I still stand by my observation that when a person invents a god, they invent one that is really a grand version of them self. Bigots like Levin invent gods that are as bigoted as they are. Catholics think God is a big version of the Pope, though I'm not sure he hides the scandals as actively as the Pope does.
Levin says that the earthquake in Haiti was about gays. How? Well, Haiti has a high HIV rate and apparently the silly rabbi doesn't realize it can be spread heterosexually. Actually, contrary to the rants from the Right, HIV is mainly spread heterosexually, not homosexually. Most the HIV victims in the world are heterosexual. Of course, you had that fake libertarian, Ron Paul, telling readers of his hate newsletters that the only way they could not get AIDS unless they "are deliberately infected by a malicious gay." (Gee, what does that House Gay, JR, who licks Ron Paul's boots today, have to say about that? Wasn't he the same person who wrote a book claiming AIDS was a government conspiracy. Today he just engages in cheap anti-Semitism on behalf of Ronnie and Lew.)
Levin now argues that the earthquake on the East Coast was God punishing New York for gay marriage. Apparently God has bad eyesight—which would explain why God doesn't smite Levin for that hideous, scraggly looking beard.
God screwed up. He sent the earthquake to a town called Mineral, Virginia. Now, give or take a few miles, Mineral is 300 miles from New York. So, the malignant being that Levin invents decides to punish New York by sending an earthquake to a small town in Virginia 300 miles. And Virginia is just as anti-gay as the Rabbi. This is divine justice! New York got the residual effects, nothing more. They got shaken up a little bit by an entirely natural process.

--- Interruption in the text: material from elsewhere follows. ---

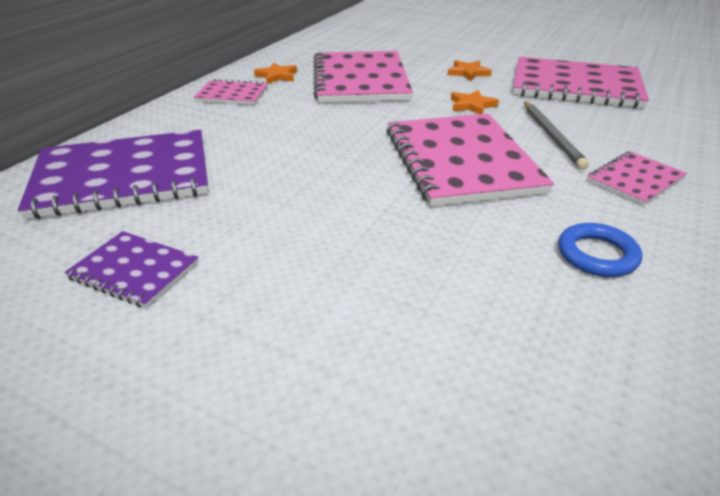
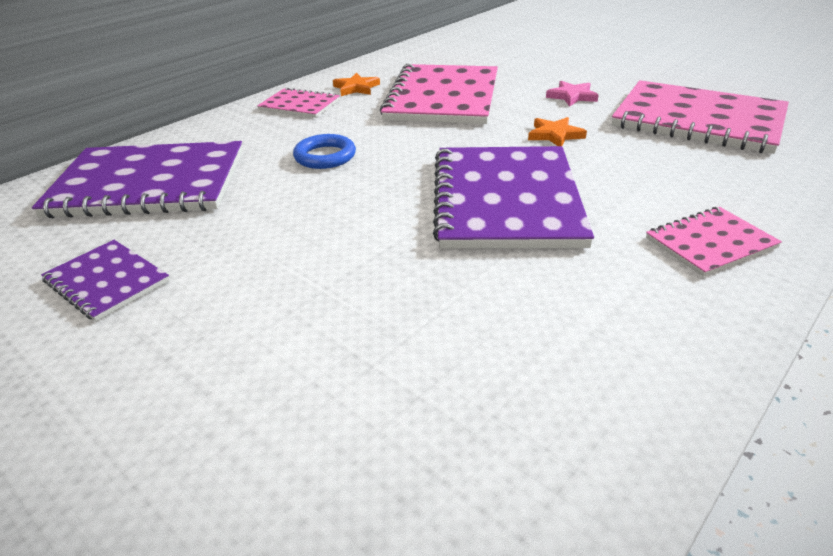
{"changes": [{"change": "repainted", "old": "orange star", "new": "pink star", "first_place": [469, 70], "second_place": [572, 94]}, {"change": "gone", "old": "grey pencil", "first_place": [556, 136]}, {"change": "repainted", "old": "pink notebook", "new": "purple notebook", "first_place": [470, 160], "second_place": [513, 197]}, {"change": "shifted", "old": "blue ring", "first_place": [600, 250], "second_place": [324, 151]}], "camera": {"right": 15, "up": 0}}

Here are the facts, put in terms that even a God-besotted, crazed rabbi can understand. Earthquakes happen every day. They happen all over the world, every day. They happen in places that hate gays, the way the Rabbi demands, and they happen in places where people don't hate gays. Today we had significant earthquakes in Toga, Peru, Turkey, Mexico, and Afghanistan. Afghanistan is not a tolerant place for gay people nor are Peru and Toga known for their "gay scene." There were three large quakes today in the Norwegian Sea, which is hardly a hotbed of gay activity. All that happens there is shipping, fishing and oil rigs. God hates herring!
Yesterday we had significant earthquakes in such "gay friendly" places as Indonesia, Afghanistan, Yemen, Colombia and New Guinea. In the past week Vanuatu has had 19 significant earthquakes. They get over 2,000 "seismic events" per year. I checked with "Gay Vanuatu" to see what could be causing all this shaking. Their site says, "there is no active 'gay scene' in Vanuatu." Gee, with 2,000 seismic events per year, and 19 significant earthquakes in the last week, according to the crazy Rabbi's theory they should be buggering on the beaches as we speak.
The god of Levin is clearly a buffoon. And if he did exist he should sue Levin and those like him for lible. This is laughable, or at least it would be, if it weren't so clearly animated by hatred for gay people. Rabbi Levin is a theological clown, which may explain that beard.